Berbeda dengan Pulau Komodo dan Pulau Rinca, di Pulau Padar ini sobat backpackeran nggak akan menemukan hewan komodo. Perbedaan lainnya adalah Pulau Padar ini hanya ditumbuhi rumput, dan nggak terdapat pohon-pohon besar. Di puncak tertinggi pulau ini, sobat backpackeran bisa melihat pemandangan indah berupa pulau-pulau kecil dan lautan di sekitar Pulau Padar. Perlu diingat, jika ingin ke puncak di Pulau Padar, sebaiknya sobat backpackeran menggunakan sepatu. Selain itu, jangan lupa bawa kamera untuk foto-foto di puncaknya.

4. Gili Labak

Pulau Gili Labak

Gili Labak sebenarnya sudah lebih dulu populer ketimbang Pulau Padar. Mirip seperti Pulau Padar, Gili Labak menawarkan keindahan alamnya yang mengagumkan. Sobat backpackeran akan melihat hamparan pasir putih dan lautan biru yang membentang di seluruh pulau. Yang menarik dari pulau ini adalah warna pohonnya yang bisa berubah sesuai musimnya. Saat musim kemarau, maka warna pepohonan akan menjadi kuning, sementara pada musim penghujan warna pepohonannya akan menjadi hijau.

5. Pink Beach

Jalan-Jalan ke Pantai Pink

Sesuai namanya, di Pink Beach ini sobat backpackeran akan disuguhi pemandangan pasir pantai yang warnanya merah muda, bukan putih seperti di pulau-pulau lainnya. Warna merah muda atau pink ini berasal dari campuran pasir putih dan serpihan karang, cangkah, serta hewan invertebrate lain yang berwarna merah. Selain warna pasirnya yang unik, Pink Beach juga punya pemandangan bawah laut yang memanjakan mata. Karena itu, Pink Beach ini cocok bagi sobat backpackeran yang gemar snorkeling.

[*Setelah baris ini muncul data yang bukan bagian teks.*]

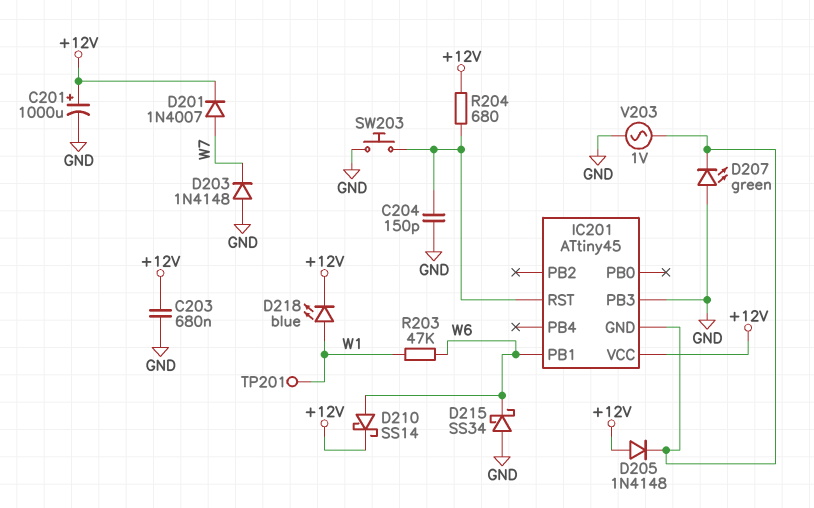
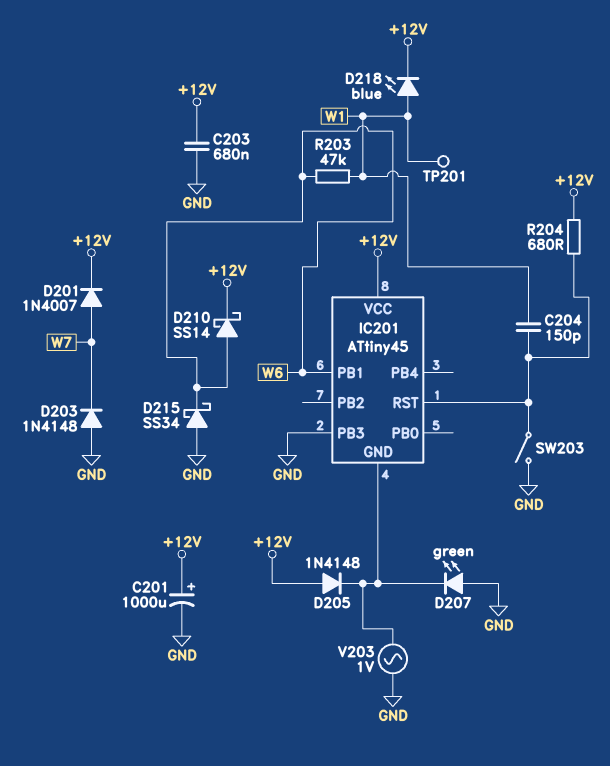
C204: 150pF (GND, IC201/RST) -> 150pF (IC201/RST, W1)
SW203: button (GND, IC201/RST) -> switch (GND, IC201/RST)

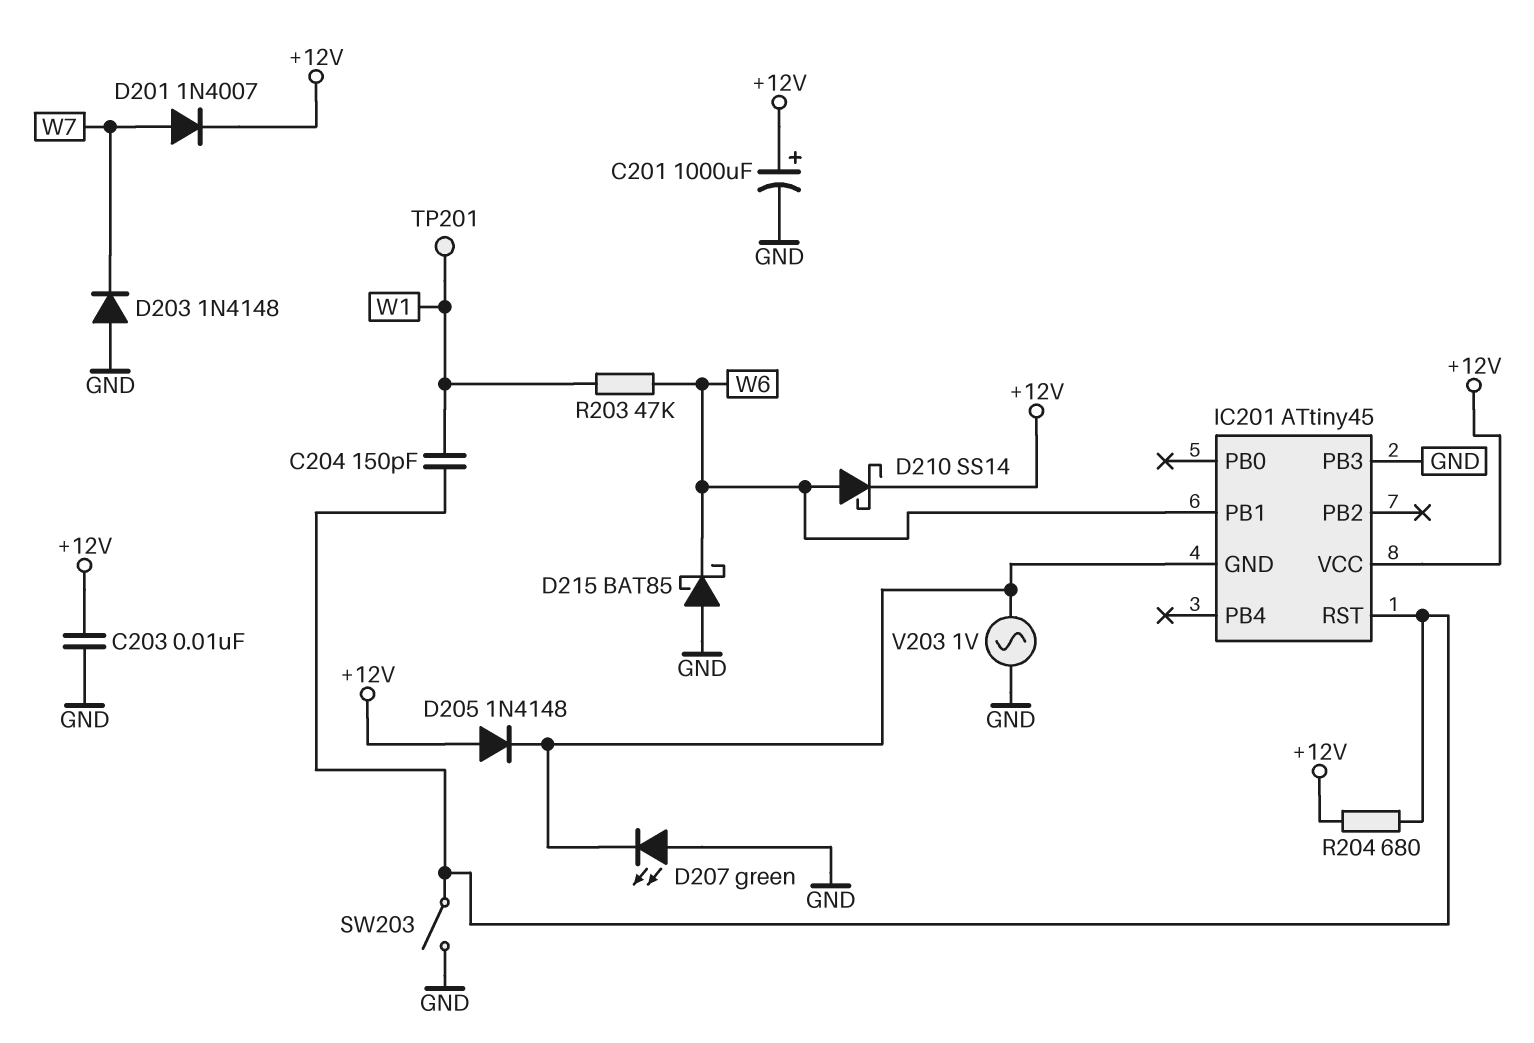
C203: 680nF (+12V, GND) -> 10nF (+12V, GND)
D215: schottky SS34 (A GND, K W6) -> schottky BAT85 (A GND, K W6)
D218: LED blue (A W1, K +12V) -> none

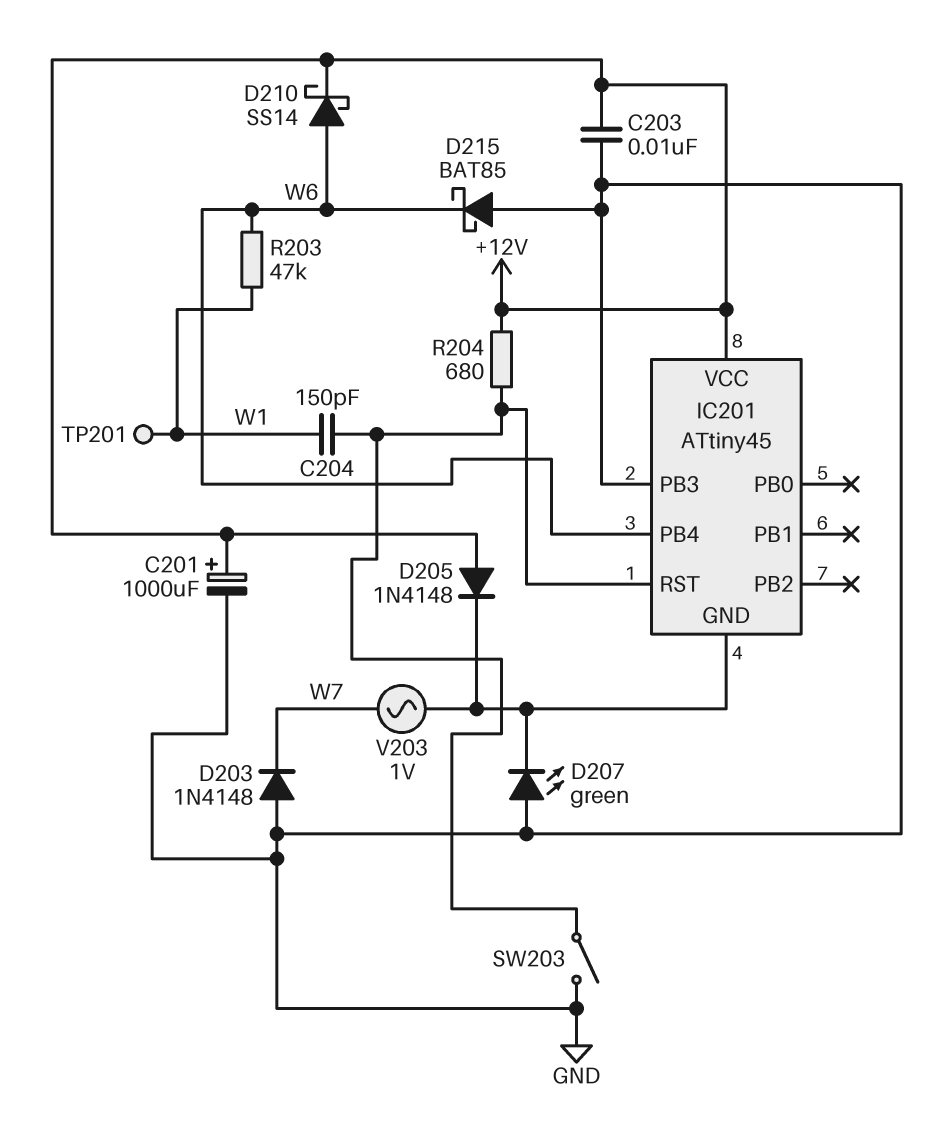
D201: diode 1N4007 (A W7, K +12V) -> none
IC201 pin PB1: W6 -> none
IC201 pin PB4: none -> W6
V203: AC 1V (GND, IC201/GND) -> AC 1V (IC201/GND, W7)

6. Air Terjun Cunca Wulang

Air Terjun Cunca Wulang

Jika sudah puas menikmati wisata pantai, maka sobat backpackeran bisa beralih ke wisata air terjun yang ada di Labuan Bajo, yaitu Air Terjun Cunca Wulang. Air terjun ini terletak di Desa Wersawe, Mbeiling, Manggarai Barat, NTT. Untuk bisa menuju air terjun ini, dari Labuan Bajo sobat backpackeran bisa menyewa mobil atau motor sejauh 30 km menuju Desa Wersawe. Dari desa tersebut, sobat backpackeran masih harus berjalan kaki dengan guide dari penduduk lokal. Guide ini nggak gratis, karena sobat backpackeran harus membayar sebesar Rp 50 ribu. Begitu tiba di air terjunnya, sobat backpackeran bisa berenang di bawah air terjun, atau menikmati air terjunnya dari ketinggian.

Sobat backpackeran, apakah setelah membaca tips serta referensi tempat wisata di atas, sobat jadi tertarik untuk backpacker ke Labuan Bajo?